Watching BBC Sports Personality of the Year left us pondering the great sporting achievements of 2012; not least how Bradley Wiggins – a mod from Kilburn – managed to lift the Tour de France and then win Olympic gold just a week or so later. Can these successes teach us anything we can apply to innovation? The answer turns out to be, it was no big deal.
In fact it was lots of ‘small deals’: hours spent making minor adjustment to details like cadence, distance per pedal stroke, careful planning of not just the race itself but the time between legs, and meticulous monitoring of training. All of these things (and many more) helped add the small percentage points that in the end resulted in a significant win for Wiggo. Proving the adage that, to appropriate Al Pacino’s words from ‘Any Given Sunday’, ‘It’s all a game of inches’.

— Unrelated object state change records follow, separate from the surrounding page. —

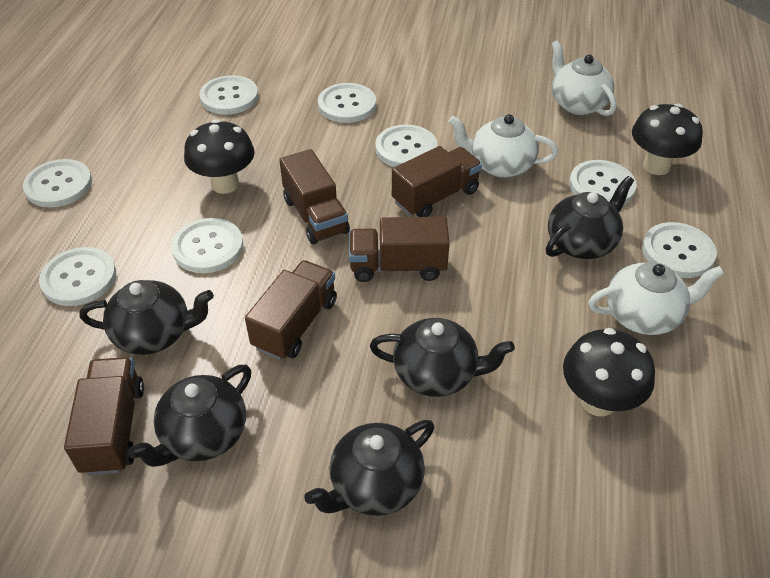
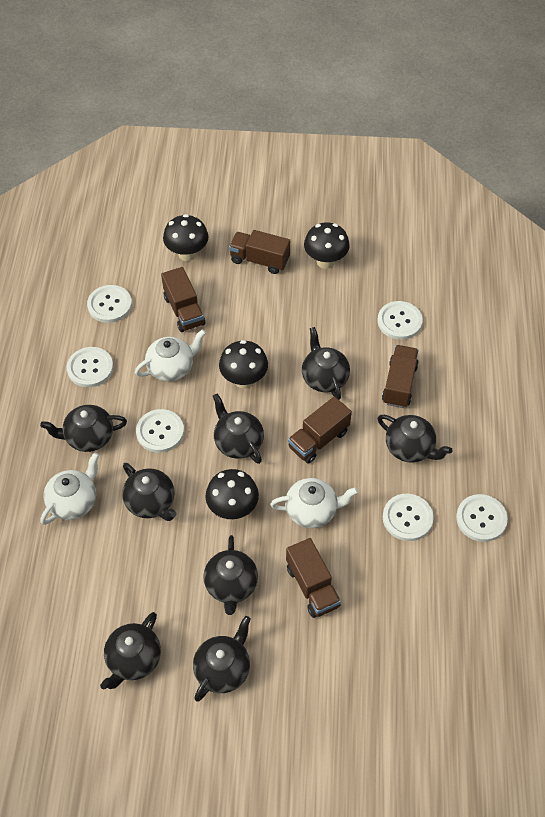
black mushroom: 3 -> 4
black teapot: 5 -> 8
white button: 8 -> 6

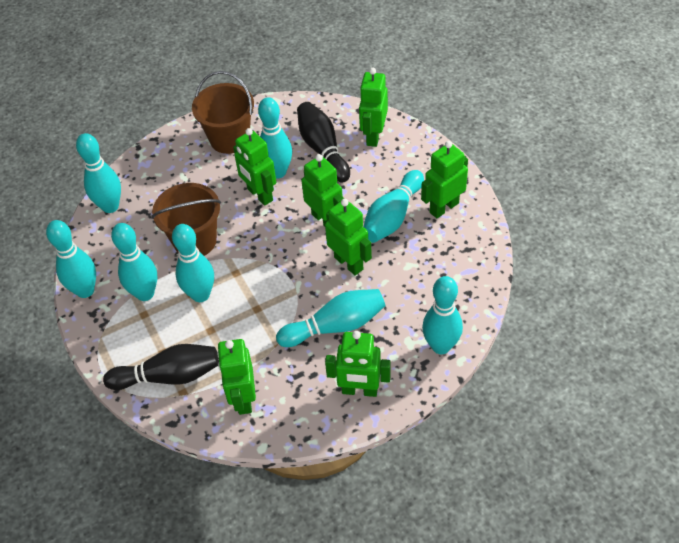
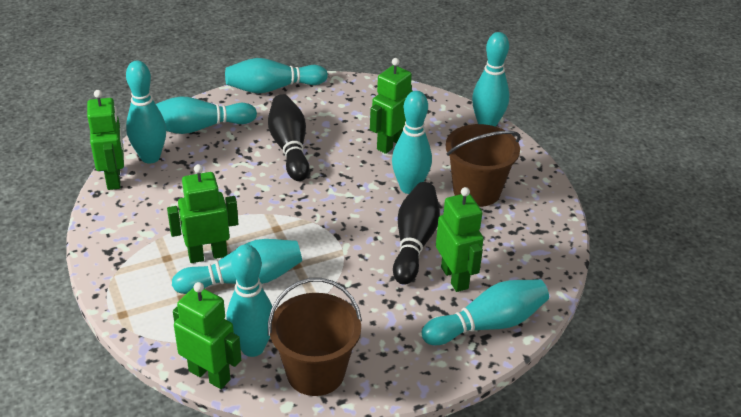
green robot: 7 -> 5

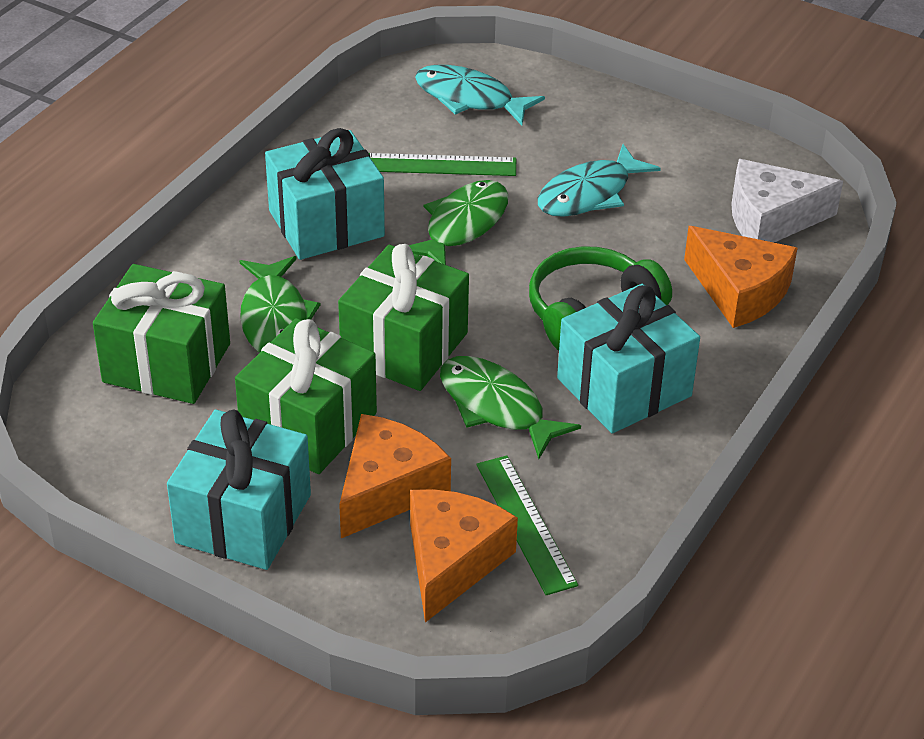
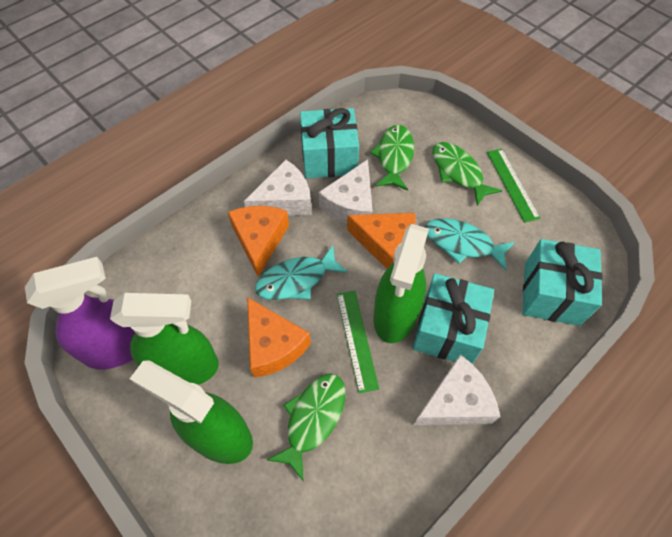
green gift: 3 -> 0
green headphones: 1 -> 0
green spray bottle: 0 -> 3
purple spray bottle: 0 -> 1
white cheese: 1 -> 3

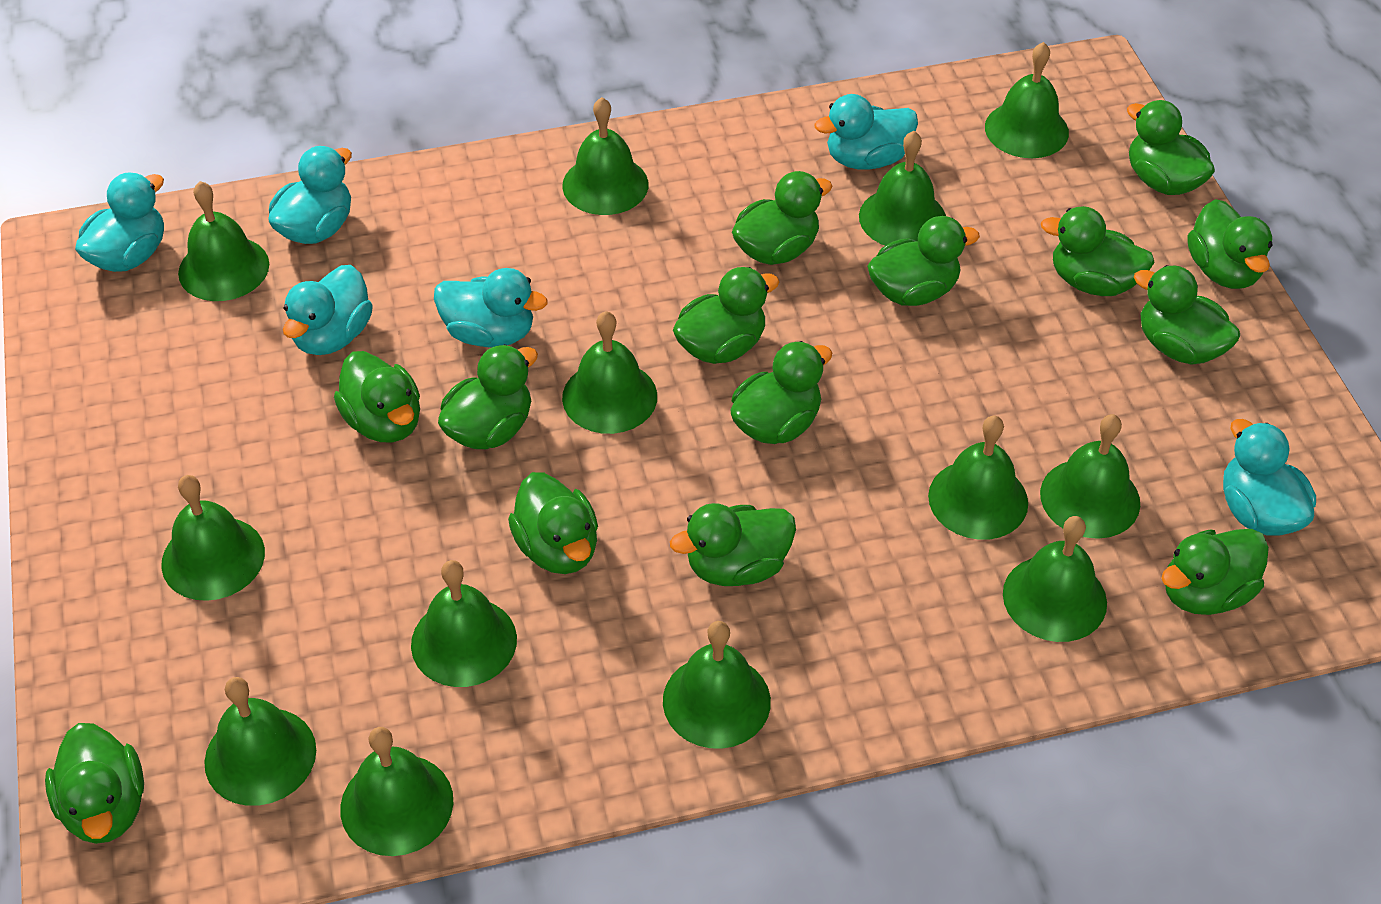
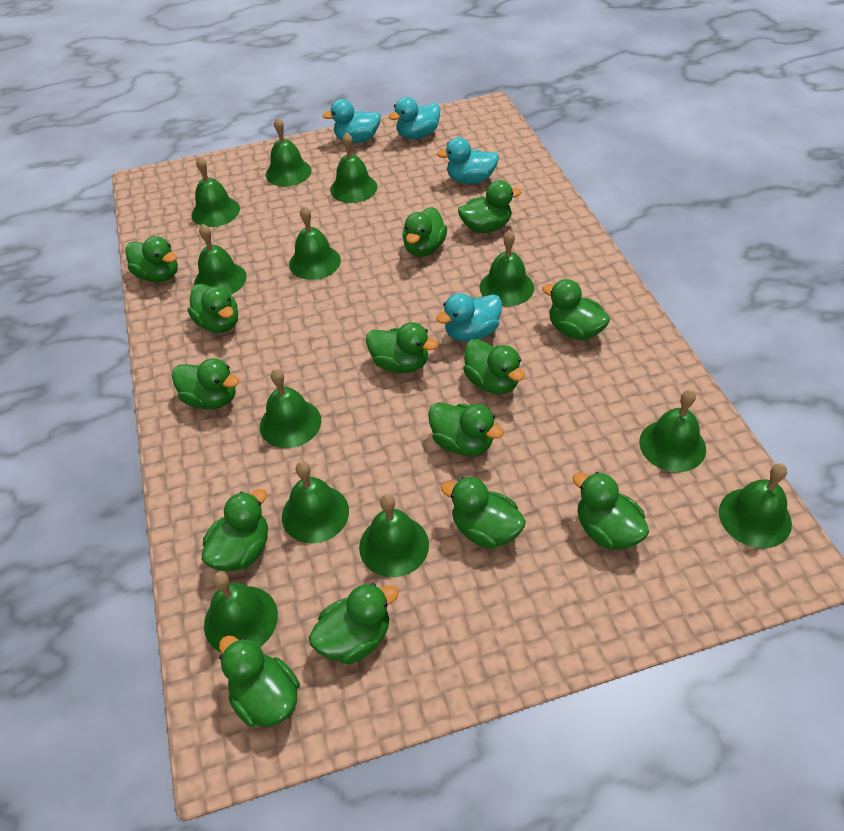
green bell: 13 -> 12
turquoise duck: 6 -> 4

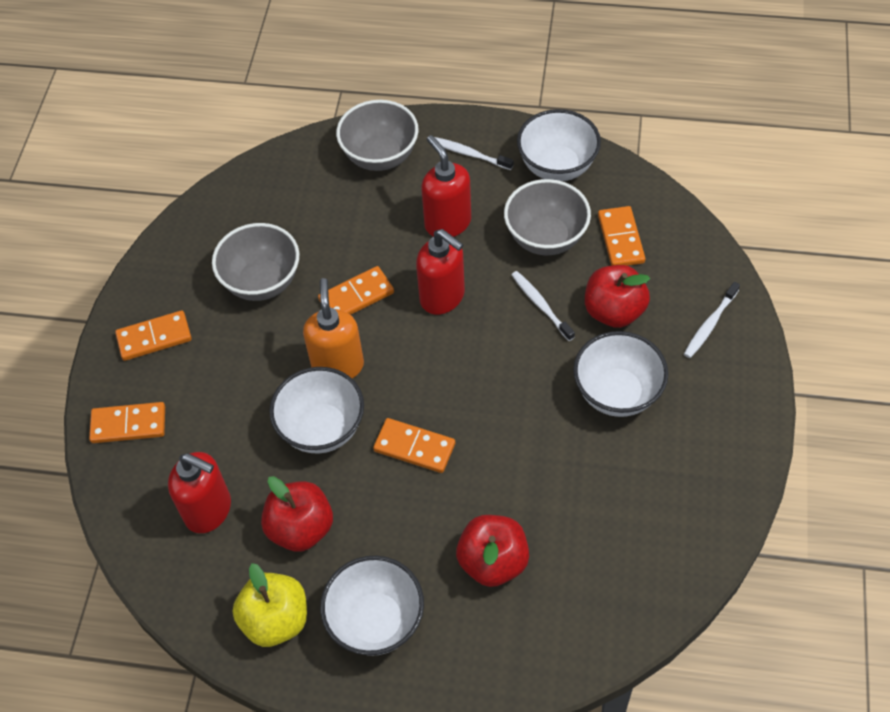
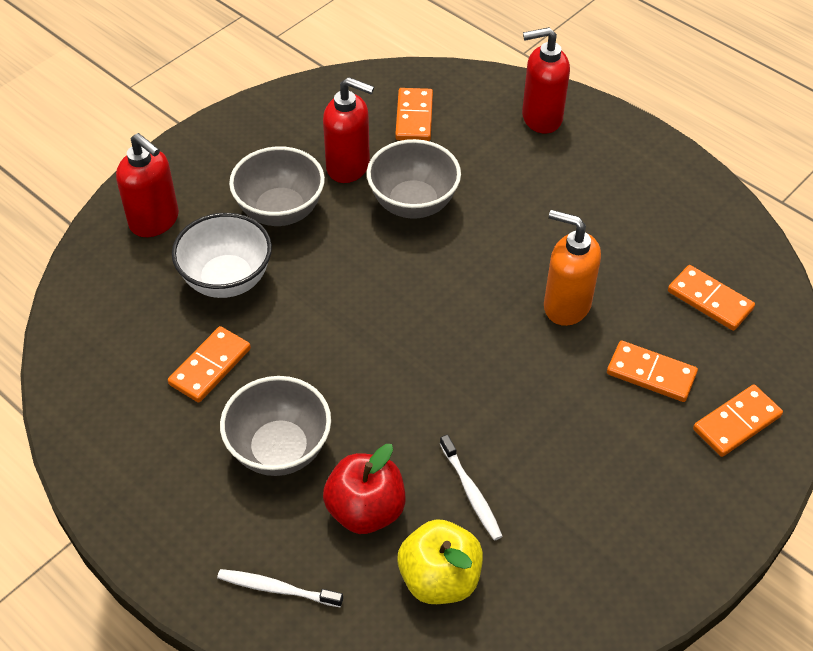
red apple: 3 -> 1
white bowl: 4 -> 1
white toothbrush: 3 -> 2

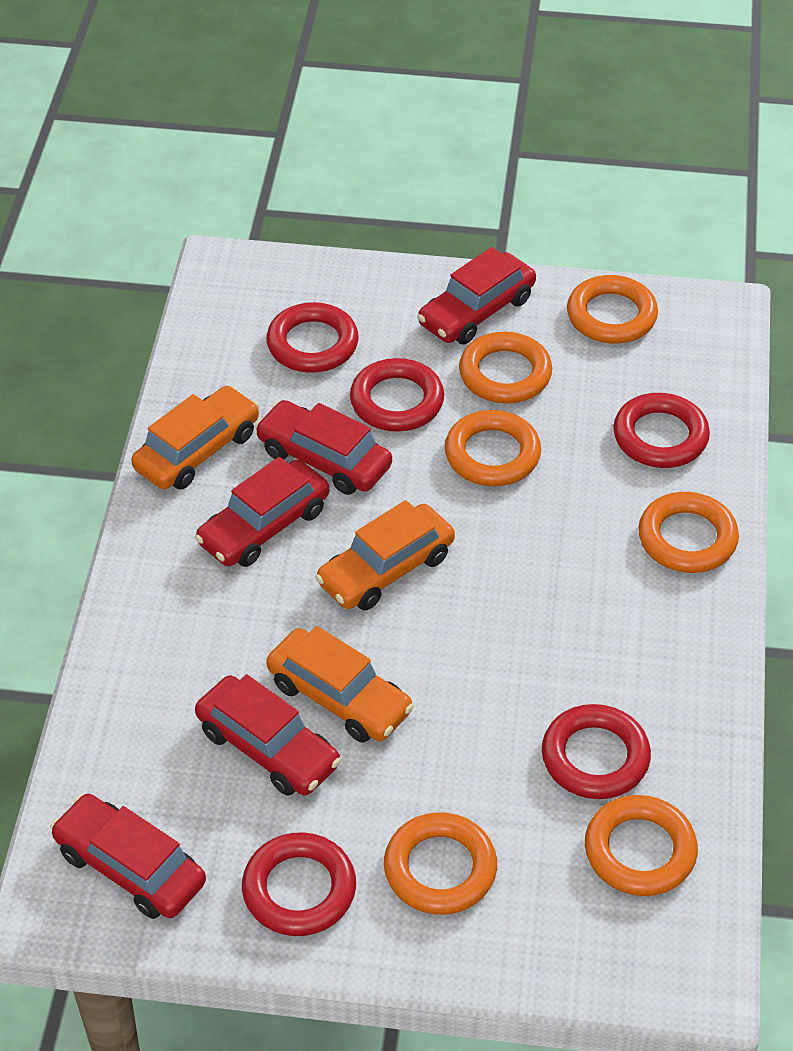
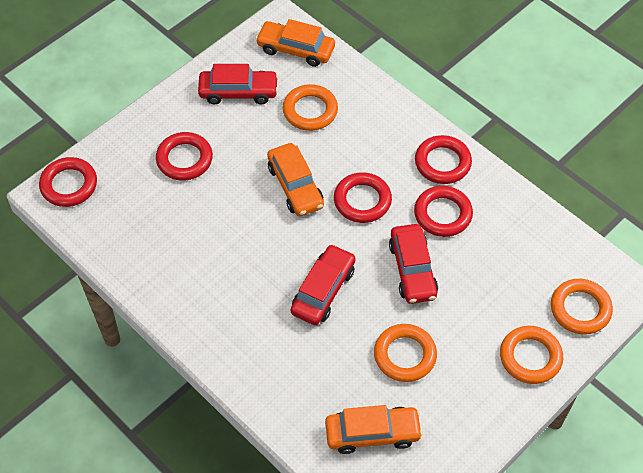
orange ring: 6 -> 4
red car: 5 -> 3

This links to one of Rory Sutherland’s TED talks. In his typically witty, yet insightful style he points out we spend a lot of time thinking about the big (often expensive) things that can have a big impact, but too little time thinking about the small things that can have a big impact. Indeed if you want to call the former ‘strategy’, there isn’t even a word for the latter.
So if layering on lots of small improvements can make a big difference, why does innovation continue to put so much of its focus on uncovering the one big breakthrough? Why aren’t we satisfied with making everything just a little bit better? After all, top tennis players win championships on tiny advantages, not because they suddenly find a way to hit the ball twice as fast as their opponent. The England cricket team has just triumphed in India by being a little bit better across the field, not because they start hitting every ball for six. But in innovation too often we look down our noses at such incremental improvements and demand something that offers more excitement and the promise of greater glory – yet with great risk and no doubt significant cost.
Indeed in co-creation we regularly find that consumers building comprehensive ideas with incremental changes to packaging, naming, language and design – rather than seeking out one big change. So next time someone comes to you with a way to make your product a little better, don’t dismiss it, instead think on how lots of small improvements could end up with you lifting the trophy. It may not be big, but it could be very clever.